Backup and restore

About 5 min

Backup and restore

Backing up an EventStoreDB database is straightforward but relies on carrying out the steps below in the correct order.

Types of backups

There are two main ways to perform backups:

Disk snapshots: If your infrastructure is virtualized, disk snapshots are an option and the easiest way to perform backup and restore operations.
Regular file copy:
- Simple full backup: when the DB size is small and the frequency of appends is low.
- Differential backup: when the DB size is large or the system has a high append frequency.

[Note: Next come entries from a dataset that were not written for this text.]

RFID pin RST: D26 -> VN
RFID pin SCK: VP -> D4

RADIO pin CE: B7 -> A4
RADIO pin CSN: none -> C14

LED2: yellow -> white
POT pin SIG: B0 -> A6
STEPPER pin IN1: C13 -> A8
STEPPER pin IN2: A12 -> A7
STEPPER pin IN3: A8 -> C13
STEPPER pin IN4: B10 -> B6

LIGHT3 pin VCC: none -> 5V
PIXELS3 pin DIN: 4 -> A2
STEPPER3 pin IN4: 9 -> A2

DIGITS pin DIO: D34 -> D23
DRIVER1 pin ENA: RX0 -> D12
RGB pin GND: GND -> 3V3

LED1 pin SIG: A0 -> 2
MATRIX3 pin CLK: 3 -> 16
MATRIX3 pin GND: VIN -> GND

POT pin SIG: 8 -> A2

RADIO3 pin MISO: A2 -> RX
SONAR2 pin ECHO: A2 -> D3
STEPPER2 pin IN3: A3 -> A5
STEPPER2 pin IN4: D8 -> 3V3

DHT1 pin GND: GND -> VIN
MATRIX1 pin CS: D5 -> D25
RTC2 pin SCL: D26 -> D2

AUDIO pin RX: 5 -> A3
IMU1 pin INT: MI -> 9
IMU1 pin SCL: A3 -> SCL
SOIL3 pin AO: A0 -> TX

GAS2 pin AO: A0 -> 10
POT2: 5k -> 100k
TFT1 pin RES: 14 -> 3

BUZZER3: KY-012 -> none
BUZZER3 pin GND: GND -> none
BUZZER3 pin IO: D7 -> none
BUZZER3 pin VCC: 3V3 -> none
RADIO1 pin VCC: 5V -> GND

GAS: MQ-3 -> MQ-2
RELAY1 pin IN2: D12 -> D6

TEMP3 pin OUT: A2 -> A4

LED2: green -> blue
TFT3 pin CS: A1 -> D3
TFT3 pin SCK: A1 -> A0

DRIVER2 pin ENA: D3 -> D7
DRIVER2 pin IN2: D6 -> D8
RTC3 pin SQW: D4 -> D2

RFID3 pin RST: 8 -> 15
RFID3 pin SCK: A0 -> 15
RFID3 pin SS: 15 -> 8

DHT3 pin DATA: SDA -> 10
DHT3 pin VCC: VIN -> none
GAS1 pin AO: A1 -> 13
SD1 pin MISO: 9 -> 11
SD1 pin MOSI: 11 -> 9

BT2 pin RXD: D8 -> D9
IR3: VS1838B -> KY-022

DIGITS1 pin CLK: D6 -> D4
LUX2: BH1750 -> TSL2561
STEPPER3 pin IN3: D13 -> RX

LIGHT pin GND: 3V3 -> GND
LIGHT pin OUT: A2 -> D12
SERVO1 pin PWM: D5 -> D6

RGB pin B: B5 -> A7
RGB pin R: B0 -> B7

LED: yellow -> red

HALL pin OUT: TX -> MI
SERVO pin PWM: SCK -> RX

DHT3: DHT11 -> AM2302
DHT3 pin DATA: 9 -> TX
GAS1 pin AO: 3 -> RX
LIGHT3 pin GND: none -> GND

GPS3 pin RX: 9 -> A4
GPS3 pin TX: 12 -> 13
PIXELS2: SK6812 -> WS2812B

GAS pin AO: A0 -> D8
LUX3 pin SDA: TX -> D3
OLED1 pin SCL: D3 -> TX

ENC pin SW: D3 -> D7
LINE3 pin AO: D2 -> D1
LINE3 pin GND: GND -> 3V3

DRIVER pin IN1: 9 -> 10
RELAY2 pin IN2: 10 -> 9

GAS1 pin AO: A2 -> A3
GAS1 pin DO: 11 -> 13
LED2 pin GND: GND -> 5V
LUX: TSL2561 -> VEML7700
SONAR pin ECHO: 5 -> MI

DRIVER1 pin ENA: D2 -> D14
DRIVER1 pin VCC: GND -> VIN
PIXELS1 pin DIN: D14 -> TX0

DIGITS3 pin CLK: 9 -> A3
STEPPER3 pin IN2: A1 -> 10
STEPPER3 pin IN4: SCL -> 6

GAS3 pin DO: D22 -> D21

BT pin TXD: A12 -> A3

Backup and restore best practices

Backing up one node is recommended. However, ensure that the node you choose to back up is up to date and connected to the cluster.
For additional safety, you can also back up at least a quorum of nodes.
Do not attempt to back up a node using file copy at the same time a scavenge operation is running. Your backup script should stop any ongoing scavenge on a node before taking a backup.
Read-only replica nodes may be used as a backup source.
When either running a backup or restoring, do not mix backup files of different nodes.
A restore must happen on a stopped node.
The restore process can happen on any node of a cluster.
You can restore any number of nodes in a cluster from the same backup source. It means, for example, in the event of a non-recoverable three node cluster, that the same backup source can be used to restore a completely new three node cluster.
When you restore a node that was the backup source, perform a full backup after recovery.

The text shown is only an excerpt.